L’exception espagnole qui dérange
L’Espagne est la preuve qu’une coalition de gauche, lorsqu’elle assume ses désaccords mais partage un cap, peut produire des politiques à la hauteur des attentes populaires.
dans l’hebdo N° 1899 Acheter ce numéro

© NICOLAS TUCAT / AFP
Pendant que l’Europe s’abîme dans la résignation austéritaire, la brutalisation des débats publics et l’alignement atlantiste sans boussole morale, un pays gouverne à contre-courant, presque en silence. L’Espagne de Pedro Sánchez fait figure d’exception. Cette singularité tient d’abord à une évidence trop souvent oubliée ailleurs : gouverner à gauche suppose de gouverner avec la gauche. Toute la gauche dans ce qu’elle a de plus divers. La coalition espagnole associe une social-démocratie assumée à une gauche radicale présente au cœur de l’exécutif – et en bonne place.
L’Espagne a fait le choix politique de la protection.
Loin des fantasmes sur « l’ingouvernabilité » des gauches qui seraient « irréconciliables », cette alliance a permis de conduire des politiques concrètes, majoritairement soutenues par la population, et socialement transformatrices. Le salaire minimum a été revalorisé à plusieurs reprises, améliorant directement le quotidien de plusieurs millions de travailleurs précaires, notamment dans les services, l’agriculture et le tourisme. La réforme du droit du travail a rompu avec la dérégulation systématique héritée de la crise financière : limitation drastique des contrats temporaires, renforcement des conventions collectives, rééquilibrage du rapport de force en faveur des salariés.
La liste est longue : taux de croissance le plus haut de la zone euro, construction massive de logements sociaux, taxation des groupes bancaires et énergétiques pour augmenter les recettes de l’État, etc. Et alors que la Banque d’Espagne prévoyait que le taux de chômage ne passerait sous la barre des 10 % qu’après 2027, le seuil a été franchi dès le dernier trimestre 2025. Là où tant de gouvernements invoquent l’impuissance des marchés, l’Espagne a fait le choix politique de la protection.
Cette cohérence se retrouve dans les politiques migratoires, autre ligne de fracture du continent. Madrid a multiplié les régularisations de travailleurs sans papiers et vient encore d’annoncer 500 000 nouvelles régularisations cette semaine. Sánchez assume une approche très pragmatique : reconnaître celles et ceux qui vivent, travaillent et cotisent déjà. Au-delà, l’Espagne a maintenu une politique de sauvetage en mer quand tant d’États ont préféré détourner le regard ou criminaliser les ONG.

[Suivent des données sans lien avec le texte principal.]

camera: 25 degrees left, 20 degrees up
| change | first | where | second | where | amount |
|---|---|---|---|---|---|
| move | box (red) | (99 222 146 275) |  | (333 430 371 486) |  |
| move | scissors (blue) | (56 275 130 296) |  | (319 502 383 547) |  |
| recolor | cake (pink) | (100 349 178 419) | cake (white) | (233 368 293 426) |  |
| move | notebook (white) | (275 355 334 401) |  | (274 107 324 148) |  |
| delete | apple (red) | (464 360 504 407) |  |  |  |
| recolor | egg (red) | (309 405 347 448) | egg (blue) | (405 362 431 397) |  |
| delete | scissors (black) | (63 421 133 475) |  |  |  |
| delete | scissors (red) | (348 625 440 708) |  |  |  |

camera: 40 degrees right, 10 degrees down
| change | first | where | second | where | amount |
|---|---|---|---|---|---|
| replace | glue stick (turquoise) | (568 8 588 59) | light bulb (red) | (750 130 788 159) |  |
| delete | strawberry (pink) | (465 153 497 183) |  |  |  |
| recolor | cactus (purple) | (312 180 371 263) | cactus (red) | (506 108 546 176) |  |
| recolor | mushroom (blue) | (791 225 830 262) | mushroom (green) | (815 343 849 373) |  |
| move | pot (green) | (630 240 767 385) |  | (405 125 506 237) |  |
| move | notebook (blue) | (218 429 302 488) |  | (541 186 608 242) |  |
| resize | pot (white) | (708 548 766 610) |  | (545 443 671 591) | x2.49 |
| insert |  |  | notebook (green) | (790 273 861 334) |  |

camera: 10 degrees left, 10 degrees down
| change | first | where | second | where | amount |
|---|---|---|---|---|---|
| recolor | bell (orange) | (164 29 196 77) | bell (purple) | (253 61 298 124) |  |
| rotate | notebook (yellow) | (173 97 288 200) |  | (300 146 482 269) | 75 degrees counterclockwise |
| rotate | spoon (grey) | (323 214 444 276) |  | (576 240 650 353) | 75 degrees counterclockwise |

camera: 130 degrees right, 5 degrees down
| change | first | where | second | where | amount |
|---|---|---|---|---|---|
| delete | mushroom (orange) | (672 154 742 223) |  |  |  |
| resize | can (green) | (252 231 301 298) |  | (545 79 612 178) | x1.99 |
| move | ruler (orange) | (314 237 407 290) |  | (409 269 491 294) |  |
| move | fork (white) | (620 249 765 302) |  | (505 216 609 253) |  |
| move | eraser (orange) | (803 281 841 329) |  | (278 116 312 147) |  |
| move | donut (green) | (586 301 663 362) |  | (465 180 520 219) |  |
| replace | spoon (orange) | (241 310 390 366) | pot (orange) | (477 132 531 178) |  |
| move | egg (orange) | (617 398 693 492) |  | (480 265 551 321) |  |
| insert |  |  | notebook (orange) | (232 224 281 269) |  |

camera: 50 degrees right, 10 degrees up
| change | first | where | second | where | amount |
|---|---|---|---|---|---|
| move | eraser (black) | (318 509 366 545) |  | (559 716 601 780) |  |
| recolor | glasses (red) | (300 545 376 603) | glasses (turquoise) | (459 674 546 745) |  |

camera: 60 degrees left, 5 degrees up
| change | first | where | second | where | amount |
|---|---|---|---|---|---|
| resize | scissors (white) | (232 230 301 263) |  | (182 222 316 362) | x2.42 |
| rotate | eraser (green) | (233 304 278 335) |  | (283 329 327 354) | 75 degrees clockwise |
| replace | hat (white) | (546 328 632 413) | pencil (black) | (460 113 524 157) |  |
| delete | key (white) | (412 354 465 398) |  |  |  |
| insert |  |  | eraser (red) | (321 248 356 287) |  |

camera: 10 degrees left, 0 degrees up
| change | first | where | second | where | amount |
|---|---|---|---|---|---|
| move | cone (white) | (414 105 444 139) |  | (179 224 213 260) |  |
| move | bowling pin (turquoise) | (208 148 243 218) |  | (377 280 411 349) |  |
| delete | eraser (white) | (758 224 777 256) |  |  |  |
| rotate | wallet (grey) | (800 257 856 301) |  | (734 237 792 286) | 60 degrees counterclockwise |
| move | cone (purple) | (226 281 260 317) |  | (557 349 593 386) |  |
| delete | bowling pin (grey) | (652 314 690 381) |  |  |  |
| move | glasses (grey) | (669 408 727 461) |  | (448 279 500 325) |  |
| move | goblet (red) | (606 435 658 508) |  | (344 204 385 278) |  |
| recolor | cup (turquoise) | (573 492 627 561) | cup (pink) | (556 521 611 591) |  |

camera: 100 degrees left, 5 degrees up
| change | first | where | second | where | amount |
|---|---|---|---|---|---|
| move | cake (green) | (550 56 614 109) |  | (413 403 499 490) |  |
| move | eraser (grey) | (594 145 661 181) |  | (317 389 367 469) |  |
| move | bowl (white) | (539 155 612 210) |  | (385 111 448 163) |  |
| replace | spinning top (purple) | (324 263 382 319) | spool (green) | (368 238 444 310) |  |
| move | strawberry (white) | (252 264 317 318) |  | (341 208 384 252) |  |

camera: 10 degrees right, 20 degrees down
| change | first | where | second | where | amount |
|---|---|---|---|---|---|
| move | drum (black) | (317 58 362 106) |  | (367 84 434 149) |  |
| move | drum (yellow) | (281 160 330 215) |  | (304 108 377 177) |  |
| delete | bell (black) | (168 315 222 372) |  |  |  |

Une gauche qui infléchit le cours des choses
Là encore, un choix politique, fondé sur une idée simple : le droit d’asile n’est pas négociable. Sur la scène internationale, Pedro Sánchez sauve aussi l’honneur européen. Face à Donald Trump hier, et à ce qu’il incarne encore aujourd’hui, l’Espagne a défendu le multilatéralisme sans naïveté mais sans servilité. Sur la Palestine, Madrid a rompu avec l’hypocrisie diplomatique dominante, rappelant que le droit international ne peut pas être à géométrie variable.
Pas de quoi pour autant idéaliser le modèle espagnol. L’instabilité politique demeure forte, les affaires de corruption et de violences sexistes et sexuelles impliquant des personnes de son entourage ont affaibli le président du gouvernement, la majorité parlementaire reste fragile, soumise notamment aux tensions territoriales. Dans plusieurs régions, la droite gouverne avec l’extrême droite, menaçant frontalement les avancées sociales, les droits des femmes ou les politiques mémorielles. Les compromis budgétaires imposés par Bruxelles continuent de peser, et les inégalités restent fortes.
Mais c’est précisément dans cet environnement contraint que l’expérience espagnole prend tout son sens. Elle rappelle qu’une gauche qui gouverne n’est pas condamnée à gérer l’existant, mais peut infléchir le cours des choses. L’Espagne est la preuve qu’une coalition de gauche, lorsqu’elle assume ses désaccords mais partage un cap, peut produire des politiques à la hauteur des attentes populaires. La preuve que l’Europe n’est pas condamnée à choisir entre l’autoritarisme brun et la gestion grise. Encore faut-il accepter de regarder, enfin, du côté de Madrid.